Zwischenbilanz
MTU Aero Engines ist gut im Geschäft

Der Triebwerkshersteller MTU Aero Engines hat nach einem unerwartet hohen Gewinnsprung in den ersten neun Monaten seine Jahresprognose für den Überschuss angehoben.

dpa-afx MÜNCHEN. In den Monaten Januar bis September sei das Ergebnis vor Zinsen, Steuern und Abschreibungen (Ebitda) von 166,6 Mill. Euro im Vorjahr um 35 Prozent auf 224,7 Mill. Euro gestiegen, teilte das im MDax notierte Unternehmen am Mittwoch in München mit. Die Schätzungen der von dpa-AFX befragten Experten hatten im Schnitt bei 217,9 Mill. Euro gelegen.

Der Auftragsbestand lag am 30. September bei 3,449 Mrd. Euro und damit leicht unter dem Niveau am Jahresbeginn. Dieser Rückgang sei aber ausschließlich auf Veränderungen des Dollarkurses zurückzuführen, teilte MTU mit.
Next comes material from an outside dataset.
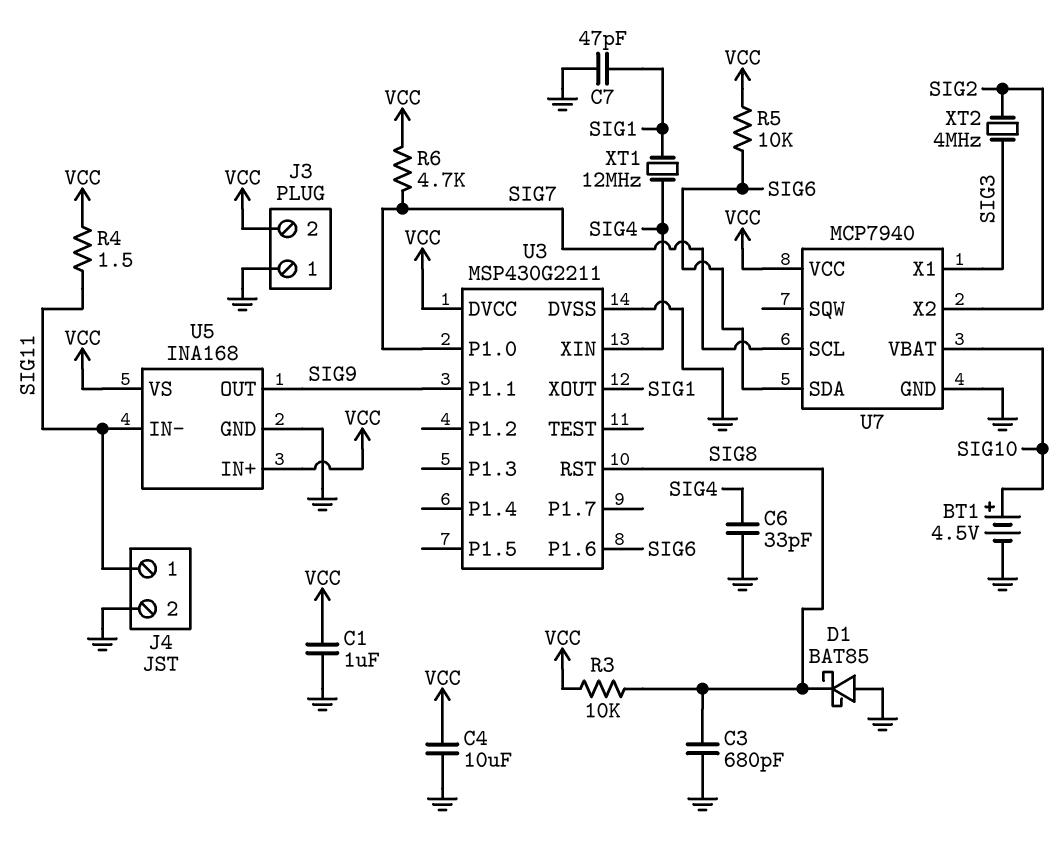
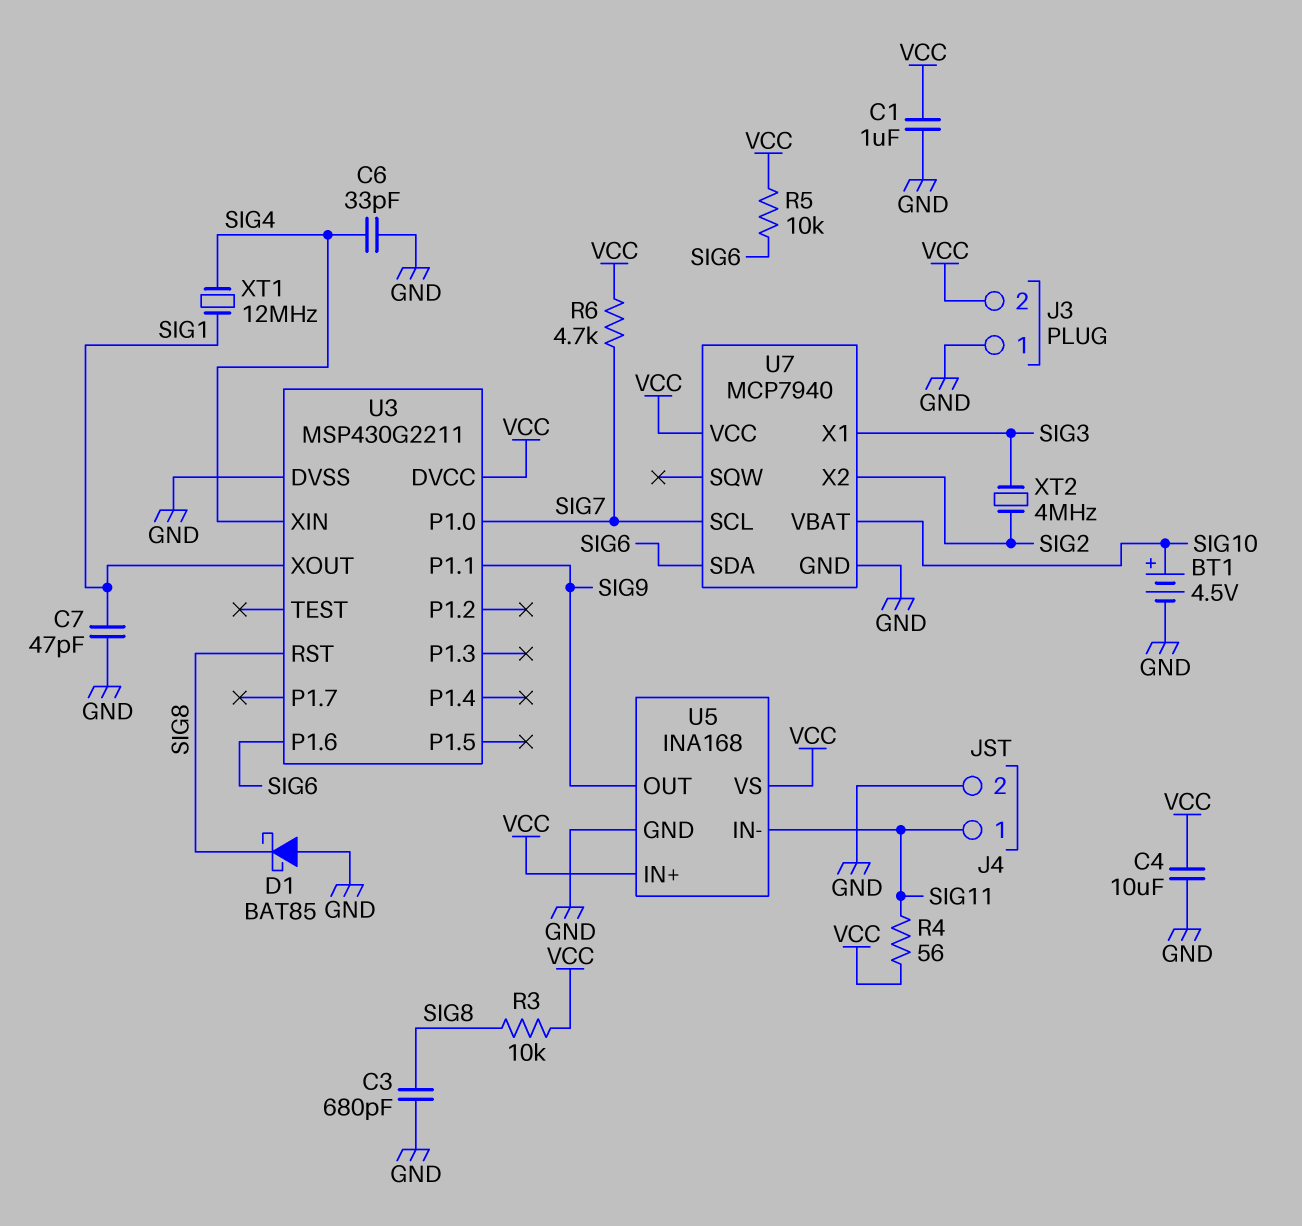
R4: 1.5 (SIG11, VCC) -> 56 (SIG11, VCC)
Bereinigt liege der Auftragsbestand seit Jahresbeginn auf unverändertem Niveau.

Angesichts des guten Verlaufs der ersten neun Monate hob das Unternehmen seine Prognose für das Gesamtjahr erneut an. So geht MTU nun von einem operativen Gewinn in Höhe von 310 (2005: 233) Mill. Euro aus - 20 Mill. Euro mehr als bisher erwartet. Beim bereinigten Überschuss erwartet das Unternehmen für das Gesamtjahr nun 115 (2005: 51,4) Mill. Euro - zehn Mill. Euro mehr als zuvor. Erst im Juli hatte MTU seine Jahresprognose nach einem guten ersten Halbjahr angehoben. Beim Umsatz bestätigt das Unternehmen seine bisherige Zielmarke von 2,35 Mrd. Euro.

Für das vierte Quartal kündigte MTU an, dass Rückstellungen für den Abbau von 250 bis 300 Stellen das Ergebnis um 20 bis 30 Mill. Euro belasten werden. Mit dem Sparprogramm will der Konzern in Zukunft etwa 50 Mill. Euro pro Jahr einsparen.

Unterm Strich konnte sich der bereinigte Überschuss von 35,3 auf 87,7 Mill. Euro mehr als verdoppeln. Die Experten hatten hier mit 68,9 Mill. Euro gerechnet. Der Umsatz kletterte von 1,546 um 13 Prozent 1,750 Mrd. Euro und lag damit ebenfalls leicht über den Prognosen der Experten, die im Schnitt bei 1,737 Mrd. Euro gelegen hatten.

Stärkster Wachstumstreiber sei der Bereich zivile Instandhaltung gewesen, teilte das Unternehmen weiter mit. Hier sei der Umsatz in den ersten neun Monaten um 29 Prozent auf 545 Mill. Euro gestiegen. Der Umsatzanteil der zivilen Instandhaltung lag damit bei 40 Prozent. Wichtigster Umsatzträger war das Flugzeugtriebwerk V2500, das vor allem von der EADS-Tochter Airbus in seinem Modell A320 eingesetzt wird.